Oi Ricardo
Chegamos hoje e ainda nem desmanchamos a bagagem.
Por este motivo o comentário oficial deixo para amanhã ou depois.
Tudo foi maravilhoso. Atendimento, espetáculo, enfim foi muitíssimo divertido.
Festival de Parintins
No bumbódromo, no segundo dia ,quando apareceu aquele carro alegóriico final tive que me beliscar para ter certeza que estava vendo aquilo mesmo! O passeio foi dez mil!
Não vou perguntar quem ganhou porque eu estava lá. E, antes do resultado, quando me deparava com um AZUL eu dizia: Vocês, se não houver marmelada, já ganharam.
Eu não sei os critérios dos julgadores mas devia ter muito ceguinho…
E por falar em cego, amo de paixão aquele puxador Saiad (é este o nome?). Que vozeirão, que disposição dele e da mulher dele.
Enfim Ricardo, telefonei para a Amazonas by Viverde duas vezes para lhe dizer tudo isto mas ninguém respondeu. Acho que já havia fechado a loja.
Você sabe o que agora tenho no pescoço? Colares com o garantido e o caprichoso.
Poxa, o caprichoso estava lindo demais. E é a pura verdade quando lhe falei que vença o melhor e para mim o melhor foi o Caprichoso.
Filmei dudo!
Obrigada mais uma vez - Maria
Pode deixar que enviarei um comentário com fotos etc.

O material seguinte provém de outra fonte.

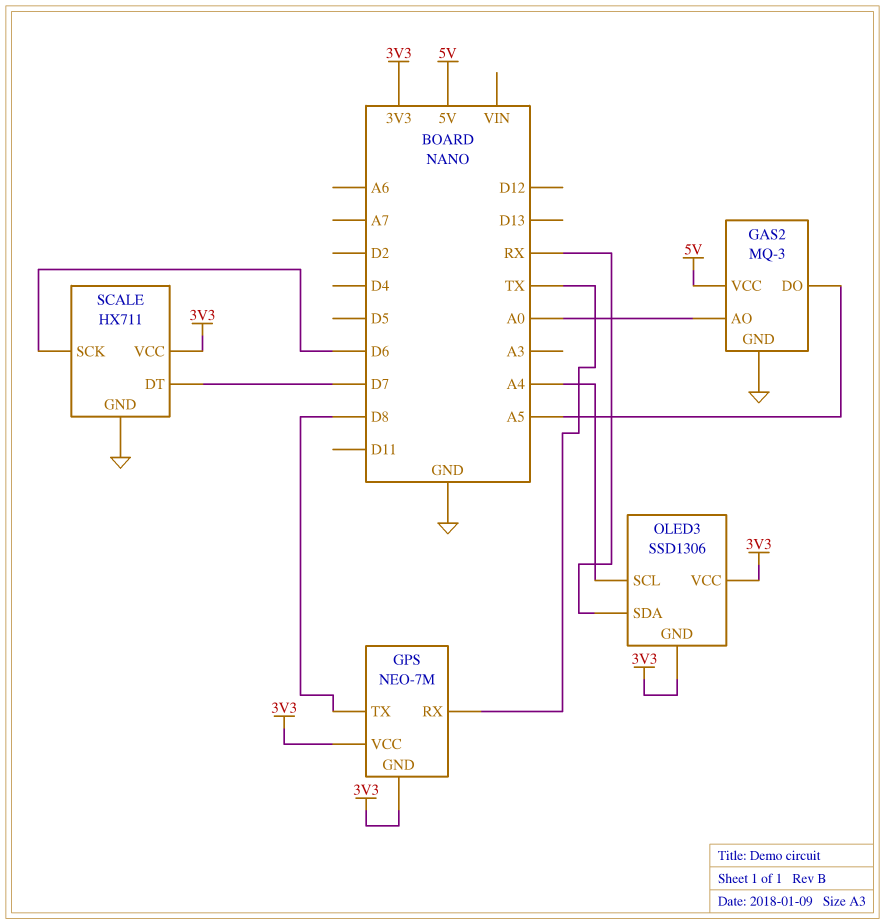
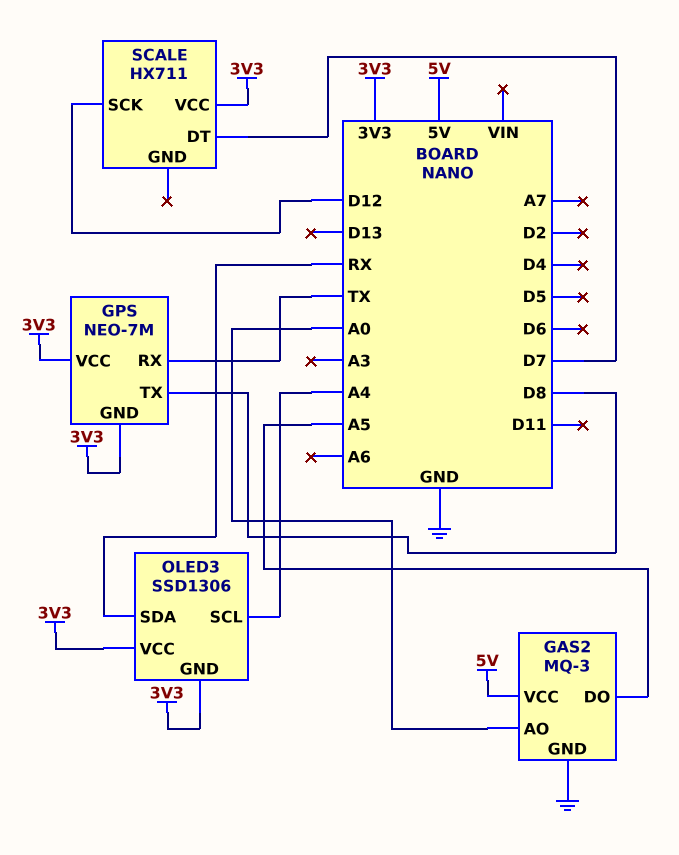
SCALE pin GND: GND -> none
SCALE pin SCK: D6 -> D12

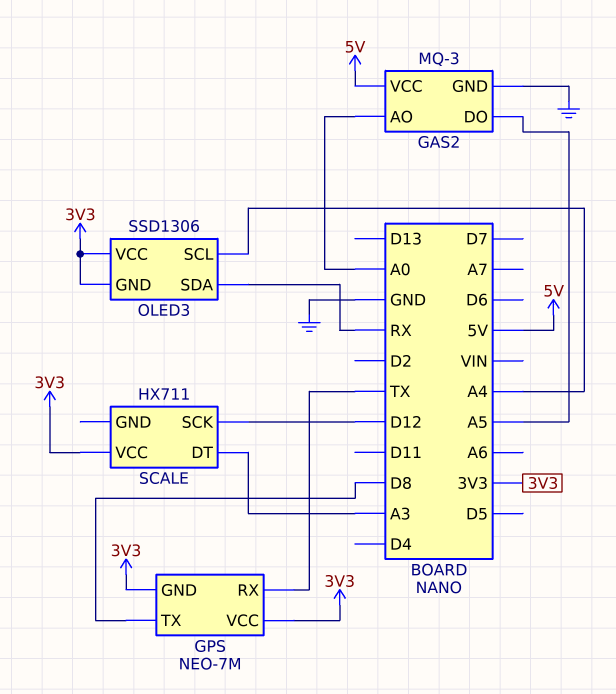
SCALE pin DT: D7 -> A3

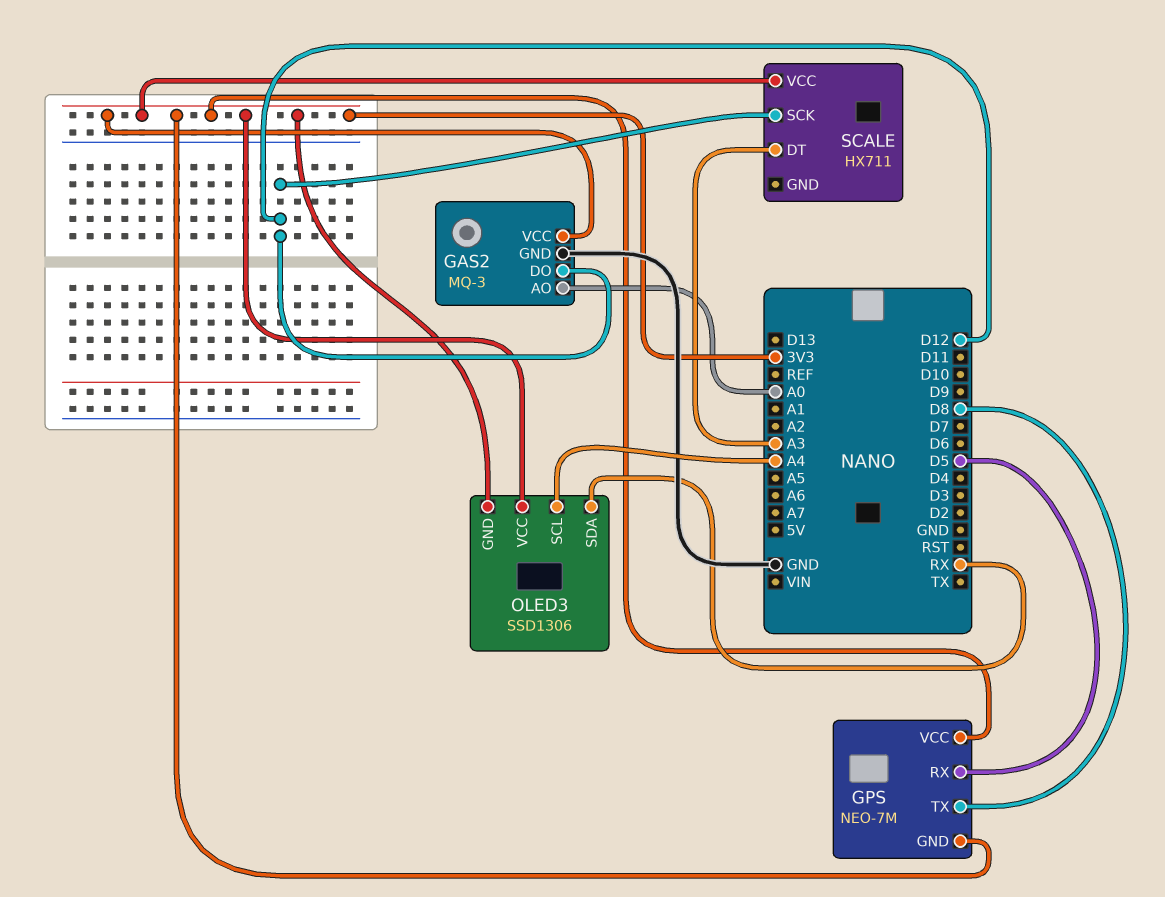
GAS2 pin DO: A5 -> D12
GAS2 pin VCC: 5V -> 3V3
GPS pin RX: TX -> D5

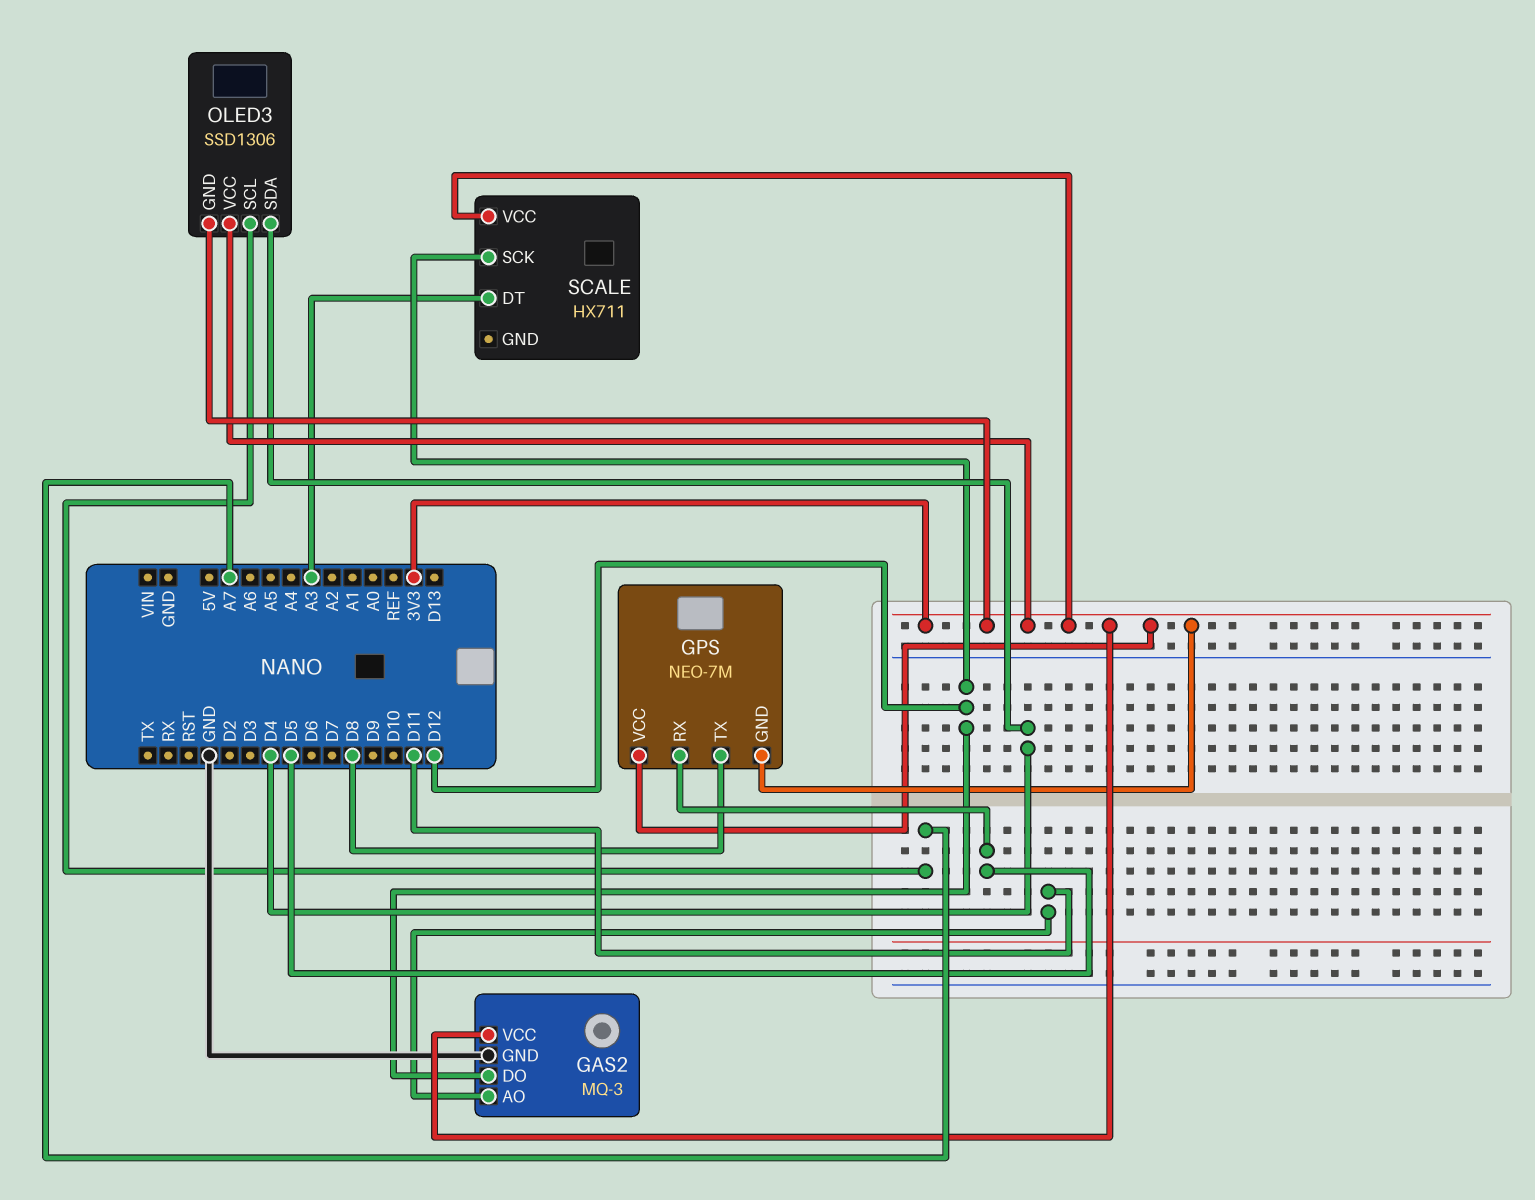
GAS2 pin AO: A0 -> D11
OLED3 pin SCL: A4 -> A7
OLED3 pin SDA: RX -> D4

1 de Julho de 2009 às 13:21
admin
O espetáculo do show foi magnifico. O atendimento da operadora foi bom. A pousada é bem localizada. A cidade falta ter bons restaurantes para atender ao turista.
Festival de Parintins
Fabio Pires
Obrigado
às 10:35
admin
Olá Ricardo,
A viagem foi ótima, no final foi uma tremenda sorte ter mudado de destino de última hora.
A Amazônia é espetacular.
Saint Paul: Gostei bastante. Um hotel sem luxo, mas bom, como vc tinha falado. Quarto e banheiros confortáveis. Localização excelente. Café da manhã normal, de hotel (talvez fosse interessante até que tivesse alguma coisa mais regional para os turistas provarem). Pessoal do hotel foi muito atencioso. Me ajudaram a marcar passeios e bons de informação.
Ariaú: Passeios, guias e pessoal excelentes. Lugar maravilhoso .Mas o hotel em si está mais ou menos.
Não é o meu caso, mas para quem quer aproveitar o hotel em si, quer dizer, bar, lazer coisas assim, a cheia atrapalha muito mesmo. Tá tudo debaixo d’água. Acho que o hotel precisa de uma certa renovação.
Para quem quer ir ver a floresta e os passeios, que era meu caso, foi espetacular. Os guias e passeios foram muito bons mesmo. Meu guia foi o César, só tenho elogios. Transporte do hotel até lá e volta tudo perfeitamente nos horários e com segurança e conforto.
Comida muito boa também.
Minha maior crítica é quanto à preocupação ambiental e senti que alguns outros hóspedes também concordavam com isso. O hotel é muito grande e está atrasado no cuidado com o meio ambiente: não tem ainda tratamento de esgoto (apesar de estar sendo implementado), gera muito lixo, usa muita madeira, ar condicionado e não há um clima dentro do hotel de preocupação ambiental (senti que nem todos os hóspedes tem essa preocupação, quer dizer, ainda tem gente querendo pegar bicho preguiça no colo etc). Não é pedir para que a coisa vire um hotel eco-chato, do tipo, “vamos andar de canoa a remo porque motor polui”, mas acho que precisa melhorar bastante essa parte. No meio da Amazônia, acho que qualquer pessoa que vá para lá quer sentir que não está contribuindo para poluir o lugar. Seria legal o hotel ter umas cartilhas e talvez alguns livros sobre a Amazônia.
Sobre Manaus: achei ao mesmo tempo maravilhosa e frustrante. Maravilhosa por estar no meio da Amazônia, às margens dos rios e com construções históricas bem intetessantes. Frustrante, porque é principalmente uma cidade bem grande que parece querer ser São Paulo , sem se preocupar de estar no meio da Amazônia. Espanta ver a ponte no Negro e o rápido crescimento da cidade por todos os lados, com todos os problemas que uma cidade grande gera (trânsito etc). De todo modo, achei que valeu muito a pena ter ficado também na cidade e não ir só direto para os hotéis de selva.
Dito isso, acho que foi uma das melhores viagens que fiz. Quando tiver chance, quero voltar - talvez subir os rios de barco, ir nas cocheiras de Figueireido ou algo assim.